The Attila Hildmann case has shown how much the rapid speed of the digital age with its immediate click & like reward structure favors the turbo radicalization of individuals. In 2020, he laid the shortest possible path from vegan chef to conspiracy ideologist, Jew hater and Holocaust denier before he fled to Turkey this spring. How it actually feels when you are the target of such hatred, Green politician Volker Beck described on Monday evening in the Jewish community on Fasanenstrasse.
Hildmann threatened in only superficially toned down by subjunctive speeches that if he were Chancellor, then he would reintroduce the death penalty for Volker Beck by crushing his eggs in a public square. He then perceived every craftsman in front of his house as a threat, said Beck, who is really used to hostility. A young visitor with a kippah goes to the microphone and says: “That gets to the point. Exactly with this feeling that you felt about the craftsman, Jews in Germany who reveal themselves are still living. Til today.”

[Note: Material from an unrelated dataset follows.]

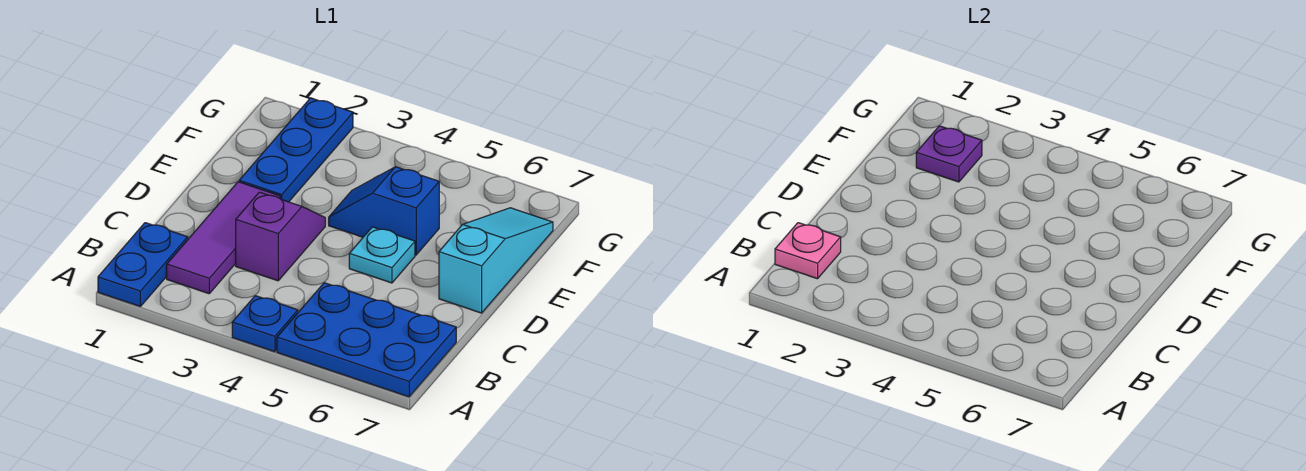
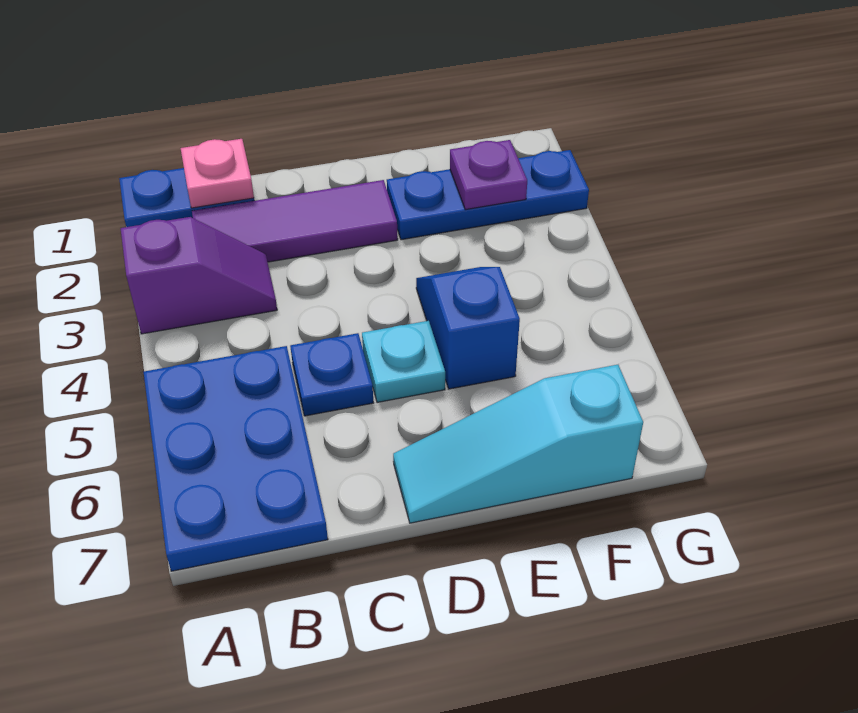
blue plate A4 level 1 -> blue plate C5 level 1
purple slope C3:D3 level 1 top C -> purple slope A3:B3 level 1 top A
cyan slope D7:F7 level 1 top D -> cyan slope D7:F7 level 1 top F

Hildmann is just one particularly glaring example
“Antisemitism – where from, why, where” is the title of the lecture series initiated by Lea Rosh and the Förderkreis Memorial for the Murdered Jews of Europe, which began on Friday with an analysis by Julius H. Schoeps of anti-Semitic images such as the “Judensau” on medieval cathedrals. After Christianity, the focus is now on right-wing extremist and racist anti-Semitism, of which Hildmann is just one particularly glaring example. Volker Beck – who has campaigned a lot for the rights of gays and lesbians and for German-Israeli friendship and, after several years in the Bundestag, currently has a teaching position in Bochum – is responsible for the vivid that evening. Nevertheless, he is still entirely a politician, criticizing the slowness of the German public prosecutor’s office, who let Hildmann escape, and the lack of victim protection in Germany: “It cannot be that you report someone for agitation and then cannot prevent your own address from being in the investigation files. “
Two professors then take the subject to a more abstract level. Oliver Decker is a social psychologist and co-author of the Leipzig Authoritarianism Study, which examines right-wing and anti-Semitic attitudes in the population every two years. An increase in this kind of thinking could be observed in the course of the financial crisis from 2010 onwards. The authors operate with two interesting categories, Israel-related anti-Semitism, which is often used in right-wing circles as a “hinge ideology” and “code” in order not to have to mention Jews directly, and anti-guilt anti-Semitism. Logically, both phenomena only emerged after 1945. “Anti-Semitism as a latent willingness to rebel against modernity is a dark resource in our society, available at any time,” Decker sums up.
Annalena Baerbock as Moses
The Potsdam political scientist Gideon Botsch illustrates this with a controversial advertisement of the steel industry-related “Initiative Neue Soziale Marktwirtschaft” (INSM), which appeared full-page in several large daily newspapers (also in the Tagesspiegel). It shows Annalena Baerbock in a posture reminiscent of Moses with tablets of the law and the sentence “We do not need a state religion”. “I’m not the only one who thought it was anti-Semitic,” explains Botsch, before introducing the manifestations of right-wing anti-Semitism in NSU, AfD or Antaios-Verlag. He sees a major problem in the fact that right-wing extremist anti-Semitism has been marginalized in research for 20 years: “It is so taken for granted that you no longer notice its dynamism.”
Most remembered is a sentence by Franz Michalski, who had to hide from the Gestapo as a child and whose grandson is still attacked as a Jew in school today. “It goes on and on,” he says in a short film. The INSM apologizes for the advertisement, but continues to make it available for download on its website.